He considers himself one lucky man, despite being driven into the boards by an opposing hockey player much bigger than himself. While Daryl MacDonnell was lying prostrate on the ice, he looked up to see an imposing Scott MacAulay bending over him. "Do you want a job?" the check-giver asked. "Come see me tomorrow."
And that's how Daryl got his job as executive chef at the Inverary Resort, owned by the MacAulay family and run by Scott. It wasn't a chance collision. The Inverary had just lost its chef and Daryl's reputation as a creative and talented cook was well known. Nine years after that "lucky" check, Daryl still presides over the kitchens at the Inverary, which overlooks the beautiful Bras d'Or Lakes, in Baddeck, Cape Breton.

It wasn't the first time Lady Luck had smiled upon the young Cape Bretoner who, born in Inverness and raised in New Waterford, was destined to be a chef. With both parents working, he was the self-appointed cook for his sister and two brothers while growing up. He loved the opportunity to try techniques he had seen on television, and his family generally enjoyed being guinea pigs.
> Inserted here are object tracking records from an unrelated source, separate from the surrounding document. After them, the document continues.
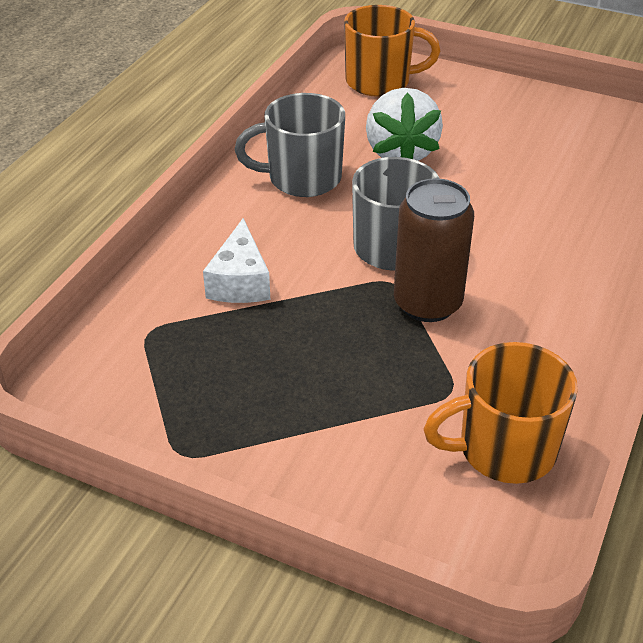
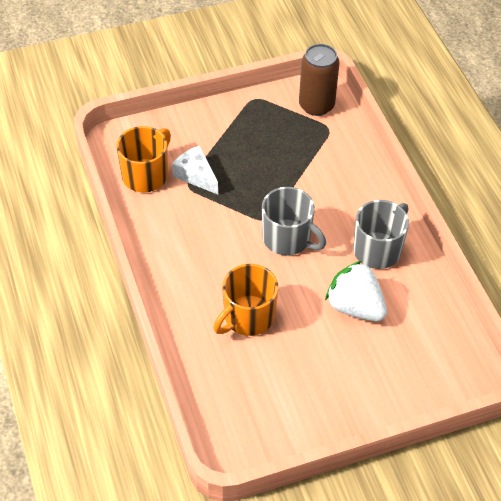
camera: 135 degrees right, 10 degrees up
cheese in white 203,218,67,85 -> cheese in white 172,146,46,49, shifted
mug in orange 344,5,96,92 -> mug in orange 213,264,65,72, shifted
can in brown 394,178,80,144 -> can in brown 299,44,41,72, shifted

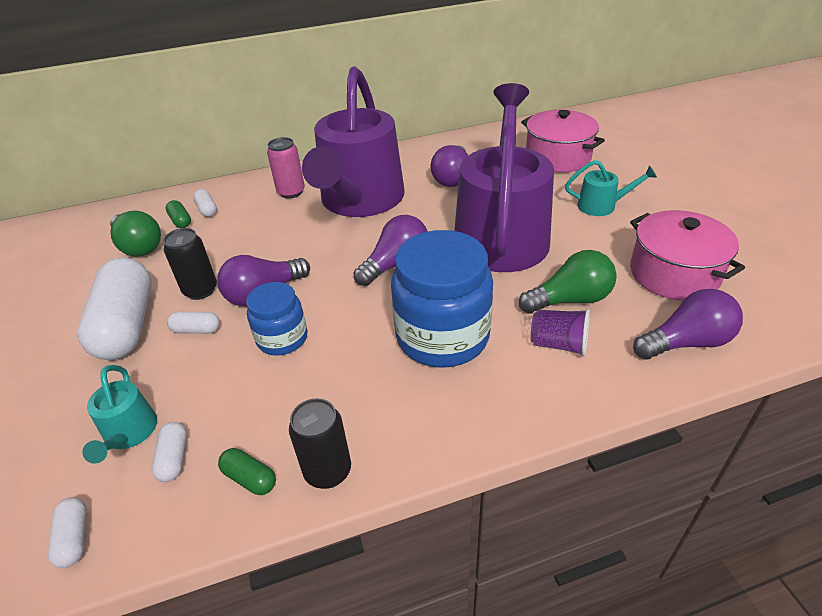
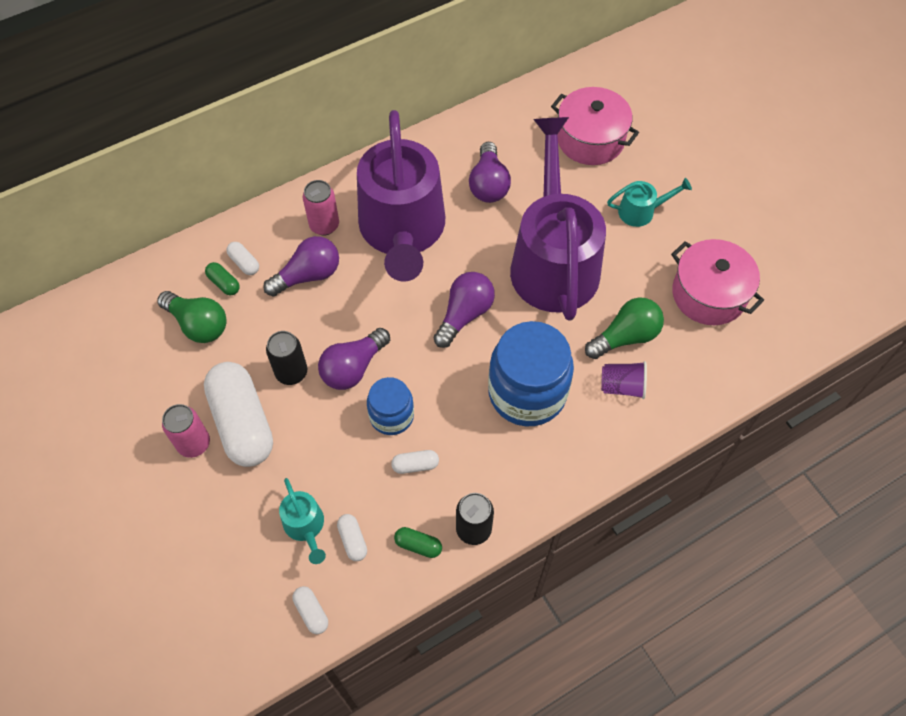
camera: 15 degrees left, 20 degrees up
none -> can in pink 162,404,48,54
capsule in white 167,312,53,22 -> capsule in white 391,450,48,24, shifted
light bulb in purple 633,289,110,71 -> light bulb in purple 263,236,76,60, shifted

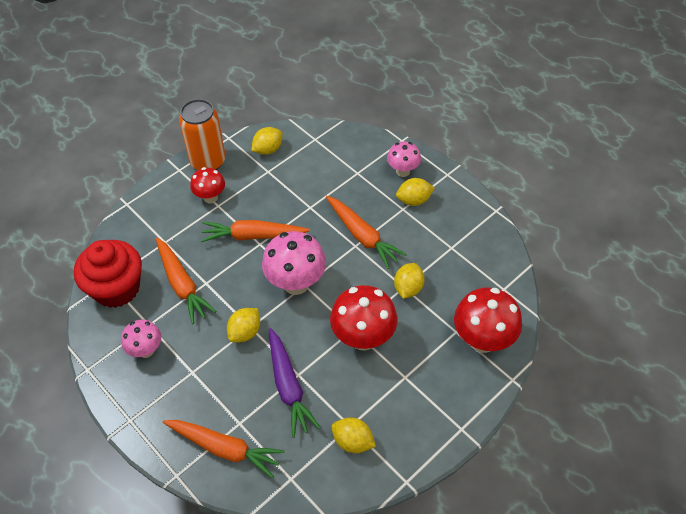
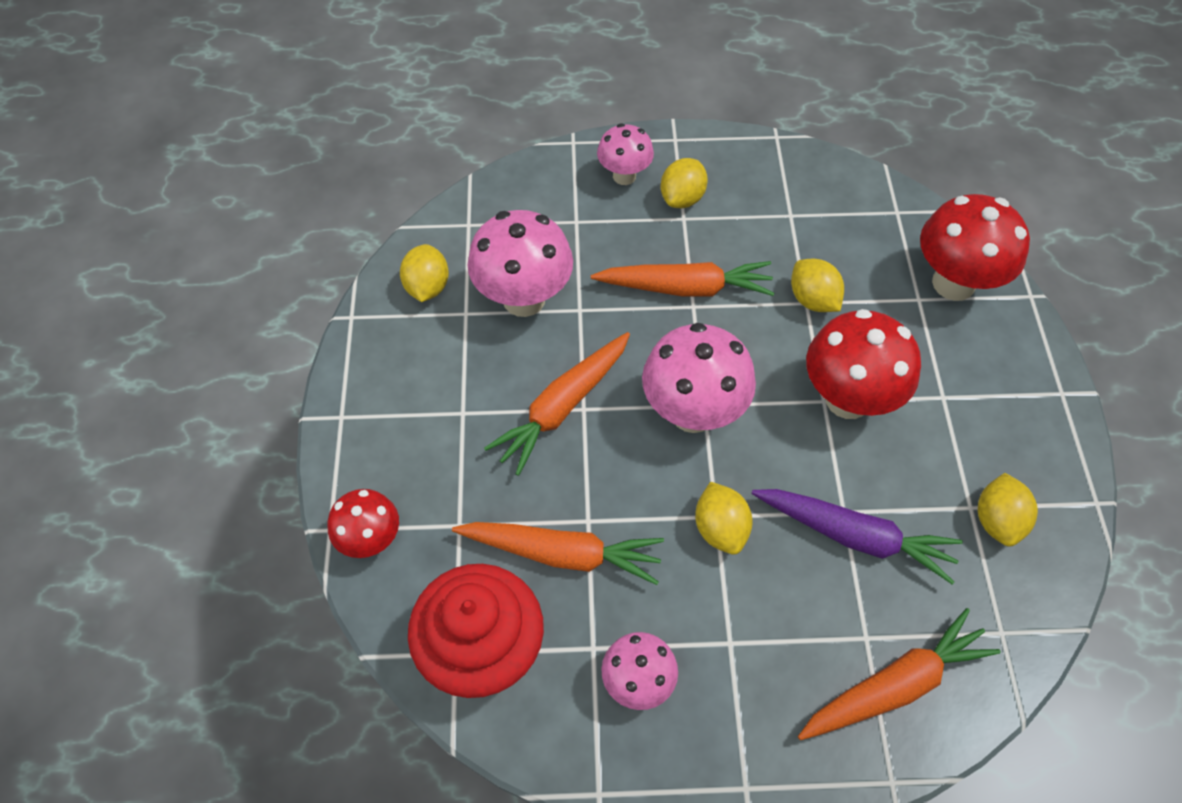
camera: 50 degrees left, 5 degrees up
can in orange 179,99,47,71 -> none
none -> mushroom in pink 467,210,106,107
mushroom in red 190,167,35,37 -> mushroom in red 328,489,71,69, shifted
lemon in yellow 331,417,45,36 -> lemon in yellow 978,473,60,74, 60 degrees counterclockwise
After studying tourism for a year at Cape Breton University, Daryl enrolled in the culinary arts program at the Culinary Institute of Canada, at Holland College in Charlottetown. On his graduation, Lady Luck guided him to the kitchen of the St. Charles Country Club in Winnipeg, where the internationally acclaimed chef Takashi (Tony) Murakami presided. "He was very tough but fair," Daryl says.
"It was difficult to get in. The standards are high and you must be willing to work."
Daryl recalls the long hours he stayed on to practice the day's lessons with Murakami after everyone else had left for the night. "I didn't get paid for the first year, but the knowledge I gained was invaluable."
Over the years Daryl has stayed in touch with Murakami, who has visited him in Cape Breton. Although their relationship goes back to 1985, the student has never been comfortable calling his mentor by any name other than "Chef" or "Sir." Such is the respect he has for the teacher whose reputation was so prestigious that his name alone brought Daryl four job offers in one day.
The respect was reciprocated. As a member of Culinary Team Canada, Chef Murakami appointed Daryl as his trusted support member when the group competed and won grand gold in Basel, Switzerland, in 1987.
Meanwhile, Lady Luck has also had a hand in directing fate and happenstance in the private life of Daryl MacDonnell. It was while he was at the Culinary Institute of Canada that Louise DesRochers, a travel agent from Ottawa, was visiting a friend at the same institution. They met, and after a three-year long-distance relationship, the best friends were married in 1990. They have two sons: Justin, now 16, and Fabien, 15.
Following stints at Vancouver's Splash Café and the Four Seasons and Hilton Hotels in Ottawa, Daryl became chef/owner of the Lynwood Inn in Baddeck. Although the venture was not to last beyond five years, it had brought him back to Cape Breton, the place he wanted to live, raise his family-and play hockey.
After that fateful hockey game Daryl settled in at the Inverary Resort, working nine to nine, six days a week, from the first of May to the end of November. While Louise teaches French immersion in Port Hawkesbury over winter, Daryl becomes the boys' main caregiver; the roles switch during the summer when the Inverary opens and school closes.
Since he oversees catering for three dining rooms, a pub and a convention centre at the 141-room resort, as well as managing menus for approximately 30 weddings each season, it's not difficult to pack a year's worth of hours into a seven-month work schedule.
During the off-season, the 42-year-old chef works on changing the menus, which invariably include several seafood items. Among this season's choices are a seafood platter for two, lobster chowder and stuffed monkfish (also called lott), which he recently discovered and likes. The ever-popular halibut will remain, along with his signature fish cakes and, for dessert, the white chocolate cheesecake for which the Inverary is famous.
It's no wonder that when Daryl first prepared a meal for his future father-in-law he was told, "You have permission to marry my daughter." Luck didn't have much to do with that.